For $a>0,b>0,c>0$, prove $\frac{a(a^2+bc)}{b+c}+\frac{b(b^2+ca)}{bc+a}+\frac{c(c^2+ab)}{a+b}\geq ab+bc+ca$

Question

Suppose $a>0,b>0,c>0$, prove $$\frac{a(a^2+bc)}{b+c}+\frac{b(b^2+ca)}{c+a}+\frac{c(c^2+ab)}{a+b}\geq ab+bc+ca.$$ Any help will welcome! This problem is from a competition. I just hope someone can give me some hints to start this problem!

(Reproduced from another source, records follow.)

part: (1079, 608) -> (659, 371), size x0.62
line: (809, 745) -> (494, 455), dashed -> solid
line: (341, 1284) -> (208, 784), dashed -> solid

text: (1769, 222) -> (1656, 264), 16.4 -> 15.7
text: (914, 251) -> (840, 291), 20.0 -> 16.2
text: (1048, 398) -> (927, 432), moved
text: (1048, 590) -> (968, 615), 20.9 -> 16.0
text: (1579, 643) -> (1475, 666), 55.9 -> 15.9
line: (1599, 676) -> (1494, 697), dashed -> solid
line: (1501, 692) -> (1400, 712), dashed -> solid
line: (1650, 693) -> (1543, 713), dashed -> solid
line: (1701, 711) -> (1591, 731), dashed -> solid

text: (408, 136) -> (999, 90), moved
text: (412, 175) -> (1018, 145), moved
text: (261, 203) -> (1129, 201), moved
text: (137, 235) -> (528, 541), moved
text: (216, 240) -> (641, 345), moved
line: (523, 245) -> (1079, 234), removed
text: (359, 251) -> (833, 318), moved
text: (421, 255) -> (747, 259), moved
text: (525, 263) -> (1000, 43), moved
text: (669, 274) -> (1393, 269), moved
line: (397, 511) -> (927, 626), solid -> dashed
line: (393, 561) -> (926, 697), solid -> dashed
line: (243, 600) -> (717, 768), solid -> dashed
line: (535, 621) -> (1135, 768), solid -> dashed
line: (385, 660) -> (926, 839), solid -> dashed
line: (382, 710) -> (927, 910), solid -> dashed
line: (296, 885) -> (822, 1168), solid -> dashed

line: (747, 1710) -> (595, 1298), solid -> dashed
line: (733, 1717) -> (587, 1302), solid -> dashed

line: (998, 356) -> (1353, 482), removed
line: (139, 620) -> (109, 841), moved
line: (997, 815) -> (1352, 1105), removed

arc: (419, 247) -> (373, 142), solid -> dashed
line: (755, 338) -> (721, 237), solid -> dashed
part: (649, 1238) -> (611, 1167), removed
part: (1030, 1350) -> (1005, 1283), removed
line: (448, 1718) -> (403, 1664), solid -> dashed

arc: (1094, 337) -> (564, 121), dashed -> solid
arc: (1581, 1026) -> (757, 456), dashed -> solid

I begin this with $$\frac{a^3}{a+b}+\frac{b^3}{b+c}+\frac{c^3}{c+a}\geq \frac{ab+bc+ca}{2}.$$ But it seems no use for this problem.

Answer 1

It is equivalent to $$\frac{(a+b+c)(a^4+b^4+c^4-a^2b^2-b^2c^2-c^2a^2)}{(b+c)(c+a)(a+b)}\geq 0$$ Now just use that $$x^2+y^2+z^2\geq xy+yz+zx$$ for all real $x,y,z$ is hold.

Answer 2

$$\sum_{cyc}\frac{a^3+abc}{b+c}-ab-ac-bc=\sum_{cyc}\left(\frac{a^3+abc}{b+c}-\frac{a(b+c)}{2}\right)=$$ $$=\sum_{cyc}\frac{a(2a^2-b^2-c^2)}{2(b+c)}=\sum_{cyc}\frac{a((a-b)(a+b)-(c-a)(a+c))}{2(b+c)}=$$ $$=\sum_{cyc}(a-b)\left(\frac{a(a+b)}{2(b+c)}-\frac{b(a+b)}{2(a+c)}\right)=\sum_{cyc}\frac{(a-b)^2(a+b)(a+b+c)}{2(a+c)(b+c)}\geq0.$$